The antithesis does NOT understand Romans 10:4 in terms of abrogation. The “end of the law” is Christ’s death. Romans 6: 7 a person who has died is freed from sin’s claims. 8 Now if we died with Christ, we believe that we will also live with Him, 9 because we know that Christ, having been raised from the dead, WILL NOT DIE AGAIN. Death NO LONGER rules over Him. 10 For in light of the fact that He died, He died to sin ONCE for all time. There is no remainder left for the Spirit enabled Christian to do. The gospel says DONE. The gospel does not say “to be done by the life of Christ in the elect”.  But neither does the gospel say– “no  need for Christ to have ever satisfied the law by his death.”

teele and Thomas, Romans: an interpretative outline: “In order to free believers from the guilt or condemnation of sinChrist gave Himself as a sacrifice for sin, and thereby legally put sin away and thus freed His people from its guilt. As a result of Christ’s sacrificial work, the just requirement (demand) of the law has been fulfilled (fully met) in those who are joined to His death.”

Charles Hodge—-“Romans 8:3 refers to the sacrificial death of Christ and to the condemnation of sin in Him as the sinners’ substitute, and Romans 8:4 refers to justification by Christ’s death in satisfaction of the law.”

Tom Nettles, By His Grace and For His glory—-The idea of an offer based on infinite sufficiency for all sinners involves a shift in the understanding of the sacrificial death. Although Jesus’ death is spoken of as His obedience–and though the concepts of reconciliation and propitiation are defined as activities accomplished in the Father’s setting forth God the Son–when the notion of sufficiency for the non-elect arises, the emphasis shifts from the Son’s death to what Christ actively accomplished

Lee Irons—The obedience of Christ cannot be reduced to the perfect life of Christ, as if it excluded his death. For Christ’s death, Paul teaches in Romans 5:18, was “the one act of righteousness” antithetically parallel to the one transgression of Adam. As he says in Philippians 2:8, Christ was “obedient unto death.”

Many people tend to think that when the Father sent the Son to die on the cross to forgive sins, he was in some sense “breaking the law.” Like, because of Jesus, God is letting our law-breaking somehow slide. The god preached in this kind of scenario can only forgive sins by in some way compromising his holiness. In other words, God sort of tips the scales towards his mercy and away from his righteousness— bending the rules. God sacrifices one part of his self (holiness) in order that we might take advantage of another (love).
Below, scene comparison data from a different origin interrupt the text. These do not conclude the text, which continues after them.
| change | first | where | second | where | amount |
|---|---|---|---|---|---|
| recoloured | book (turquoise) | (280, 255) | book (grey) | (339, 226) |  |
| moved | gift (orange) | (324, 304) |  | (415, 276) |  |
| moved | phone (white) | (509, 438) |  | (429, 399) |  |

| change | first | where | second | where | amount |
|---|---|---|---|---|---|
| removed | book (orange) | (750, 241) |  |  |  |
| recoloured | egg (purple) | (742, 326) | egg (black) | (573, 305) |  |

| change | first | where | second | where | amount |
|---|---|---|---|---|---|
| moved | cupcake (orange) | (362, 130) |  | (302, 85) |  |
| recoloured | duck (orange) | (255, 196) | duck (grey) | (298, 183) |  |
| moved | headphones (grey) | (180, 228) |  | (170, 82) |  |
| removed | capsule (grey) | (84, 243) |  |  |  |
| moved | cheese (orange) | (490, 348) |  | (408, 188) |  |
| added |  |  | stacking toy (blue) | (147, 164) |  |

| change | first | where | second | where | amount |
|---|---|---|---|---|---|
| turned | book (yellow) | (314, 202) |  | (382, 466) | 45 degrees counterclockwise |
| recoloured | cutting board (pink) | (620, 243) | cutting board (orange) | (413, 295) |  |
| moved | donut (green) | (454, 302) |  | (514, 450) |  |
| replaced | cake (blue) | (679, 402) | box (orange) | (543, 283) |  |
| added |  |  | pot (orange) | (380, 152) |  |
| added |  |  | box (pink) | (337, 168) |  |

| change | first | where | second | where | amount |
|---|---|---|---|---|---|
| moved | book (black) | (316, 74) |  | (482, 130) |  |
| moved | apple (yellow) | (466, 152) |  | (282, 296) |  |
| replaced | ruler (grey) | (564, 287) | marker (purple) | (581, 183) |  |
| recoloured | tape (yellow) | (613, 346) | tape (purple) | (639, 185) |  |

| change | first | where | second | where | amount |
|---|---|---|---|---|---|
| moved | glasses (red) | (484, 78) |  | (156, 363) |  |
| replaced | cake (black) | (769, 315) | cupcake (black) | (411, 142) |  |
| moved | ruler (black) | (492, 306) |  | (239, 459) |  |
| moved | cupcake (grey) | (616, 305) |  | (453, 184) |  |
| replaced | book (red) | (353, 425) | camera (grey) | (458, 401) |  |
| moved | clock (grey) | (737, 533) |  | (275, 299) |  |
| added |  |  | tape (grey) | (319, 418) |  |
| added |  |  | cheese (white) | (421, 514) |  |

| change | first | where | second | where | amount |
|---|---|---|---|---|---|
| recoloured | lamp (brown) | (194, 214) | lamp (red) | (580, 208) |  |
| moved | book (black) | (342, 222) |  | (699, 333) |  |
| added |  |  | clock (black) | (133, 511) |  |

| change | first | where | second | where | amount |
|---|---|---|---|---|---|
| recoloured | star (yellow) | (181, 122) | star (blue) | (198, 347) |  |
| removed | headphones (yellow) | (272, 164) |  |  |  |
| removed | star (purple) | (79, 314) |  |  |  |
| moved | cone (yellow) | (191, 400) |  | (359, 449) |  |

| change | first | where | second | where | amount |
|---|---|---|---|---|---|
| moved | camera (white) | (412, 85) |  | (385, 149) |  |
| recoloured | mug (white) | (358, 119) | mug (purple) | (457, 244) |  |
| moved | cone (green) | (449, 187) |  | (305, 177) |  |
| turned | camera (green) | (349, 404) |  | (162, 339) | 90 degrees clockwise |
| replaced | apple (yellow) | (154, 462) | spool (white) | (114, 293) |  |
But the true God has declared that he will by no means clear the guilty So God instead makes guilty people righteous! But to do this in a way that is just, God must make a righteous person guilty. And he accomplishes this, the Bible reveals, by punishing our sin by punishing his son Jesus. In this way, all sin is accounted for. Whether by the second death of the non-elect or by the wrath of the cross, every single sin is accounted for. It wouldn’t be very loving at all for God to have broken his own laws to save us. An atonement made by a law not perfectly satisfied is no atonement at all. If God broke his law to save me, I am not saved.

Christians sin, and therefore their “fulfillment of the law” (see for example, Romans 13) cannot ever satisfy the law. But the law will not go unsatisfied. There is no antinomian bypass around the law.

The law, once satisfied by Christ’s death, now demands the salvation of all the elect, for whom the law was satisfied. God the Father would not be just, and God the Son would not be glorified, if the distribution of the justly earned benefits were now conditioned on the imperfect faith of sinners. Yes, faith is necessary for the elect, but even this faith is a gift earned by the righteousness of God in Christ’s work.

This is how the law/gospel antithesis explains Romans 3:31 (no, we uphold the law). The law is not nullified but honored by Christ. The only way that its requirements will ever be fully satisfied in the elect (Romans 8:4) is by the imputation of what Christ’s death

If the law were the gospel, even saying that there’s law (in the garden and now) would be “legalism”. But God is a legalist against legalism. God has told us that the law is not the gospel and that it never was the gospel. Romans 11:5—“So too at the present time there is a remnant, chosen by grace. But if it is by grace, it is not on the basis of works; otherwise grace would not be grace.”

The legalist identifies law and gospel, and then reduces the demand to including what the Spirit does in the elect. But what God does in us (by grace) must be excluded from the righteousness, because Christ’s righteousness is Christ’s death as
satisfaction of God’s law.

The comparison between Adam and Christ is that the guilt of Adam’s one act of disobedience is imputed to the elect and that the righteousness of Christ’s one act of obedience is imputed to the elect. Adam and Christ were NOT born under the same law. Christ was born under the Mosaic law, but Adam was not. Christ came to die to win immortality for the elect. Adam was threatened with death for disobedience, but was never promised immortality no matter what he would ever do.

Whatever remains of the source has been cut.